The aerial techniques used by L’Avion Jaune provide an overall view of forests which are often difficult to access. Lidar, combined with VHR multispectral imaging, supplements the traditional forestry tools (satellites, field measurements) used for species reconnaissance, damage assessment, carbon footprinting, etc.
Stand mapping and identification of species of interest
Visible-band orthophotography provides precise, up-to-date images of the extent and type of forest cover. These images can serve to prepare or complement field work and to extend it to areas difficult to access by foot.
Besides producing vegetation indices (NDVI, LAI), access to additional spectral bands can help in the characterization of stands or detection of tree species and the study of tree health.
In certain cases, aerial photography may be necessary to localise or quantify damage by natural phenomena or parasites. Overhead viewing enables a rapid and exhaustive assessment of the extent of the damage in environments which may be difficult to cover by foot. Maps of the affected areas also help guide experts for complementary analysis in the field.
Damage mapping is useful after events such as:
- Storms, cyclones
- Parasite attacks
- Meteorological crop damage (frost, hail, drought, etc.)
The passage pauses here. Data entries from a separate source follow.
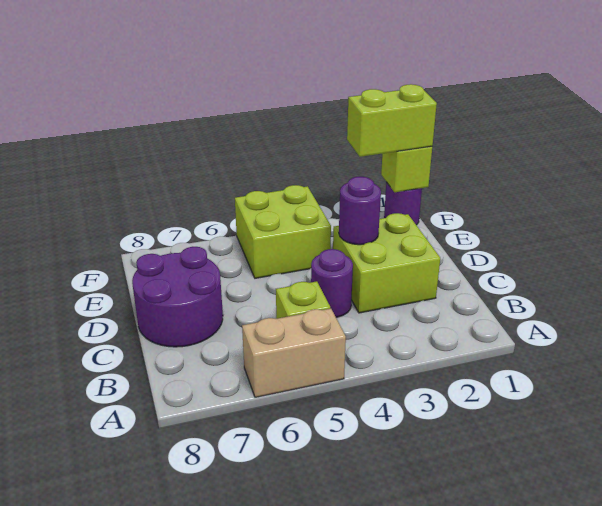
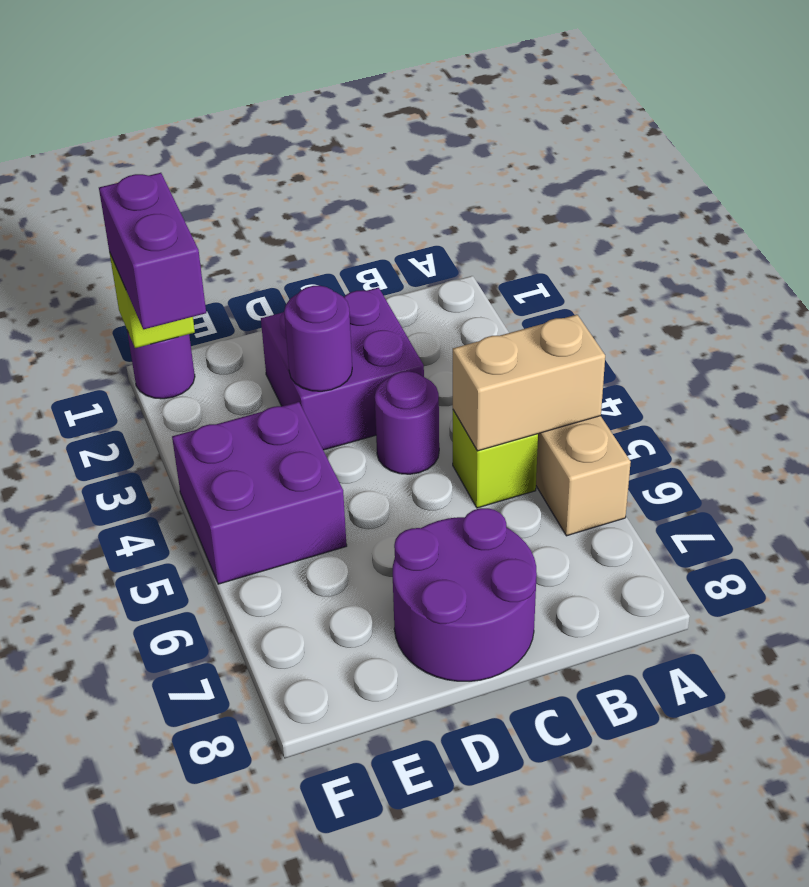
none -> tan brick A5:B5 level 2
lime brick C2:D3 level 1 -> purple brick C2:D3 level 1
lime brick E4:F5 level 1 -> purple brick E4:F5 level 1
lime brick F1:F2 level 3 -> purple brick F1:F2 level 3

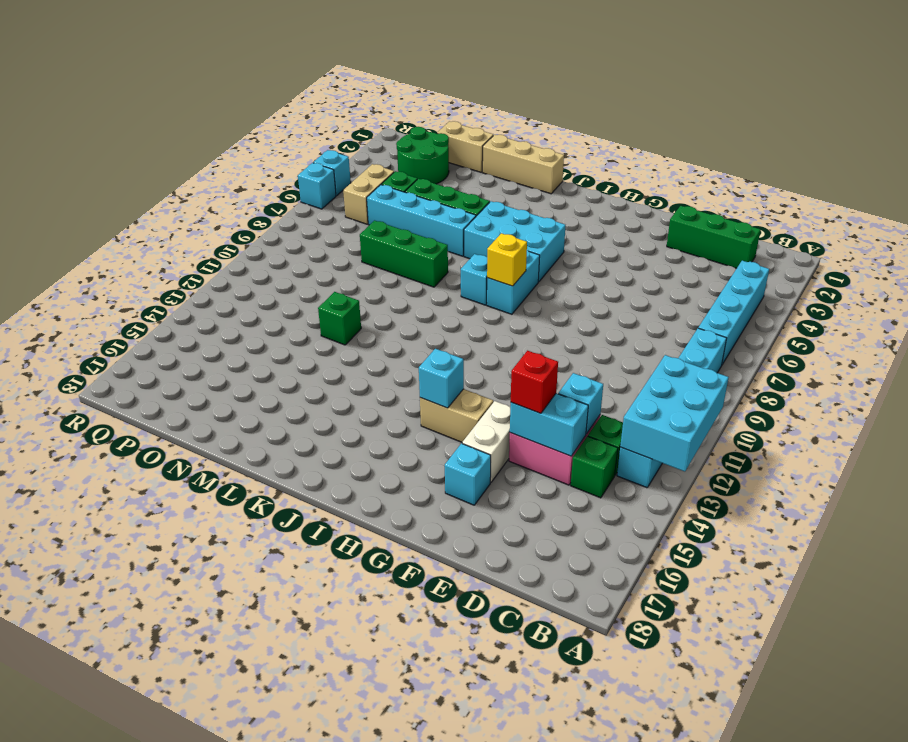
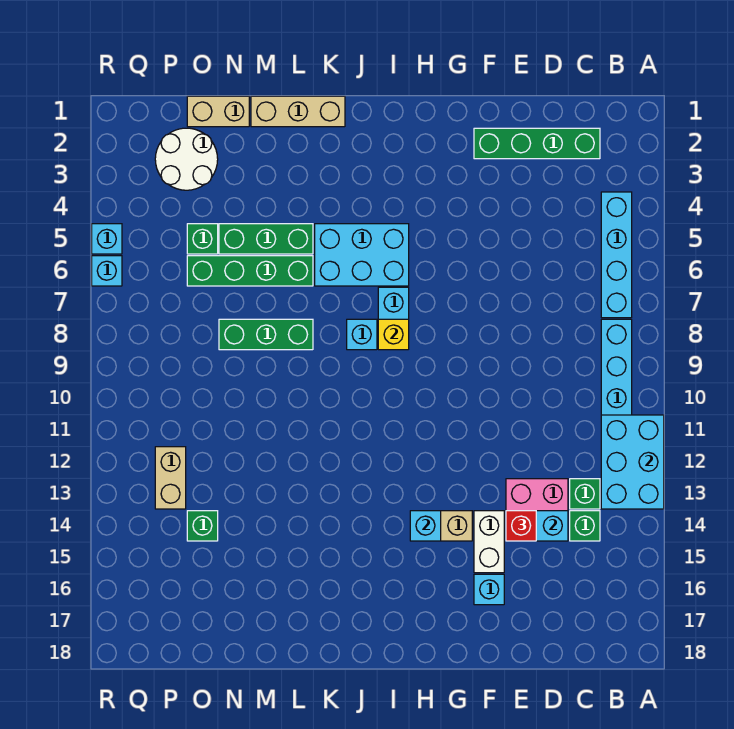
green brick C2:E2 level 1 -> green brick C2:F2 level 1
cyan brick D13 level 2 -> none
cyan brick L6:O6 level 1 -> green brick L6:O6 level 1
green brick M12 level 1 -> green brick O14 level 1
green round brick O2:P3 level 1 -> white round brick O2:P3 level 1
tan brick P5:P6 level 1 -> tan brick P12:P13 level 1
- Damage by wild animals (e.g. wild boar
For example, L’Avion Jaune conducted flights over the Landes forest after Storm Klaus in 2009.
Canopy modelling, biomass estimate and growth monitoring
With lidar imaging, we can build a digital terrain model (DTM) of the ground beneath the forest cover and draw up a canopy height model showing the height of the trees. These models can then be used in forestry for operational planning (forward planning of exploited areas, skidding trails) or management measures. In certain cases, the data can also be used to specifically measure the heights and diameter of individual trees, or estimate volumes of wood per hectare. Successive image acquisitions can be conducted to monitor tree growth.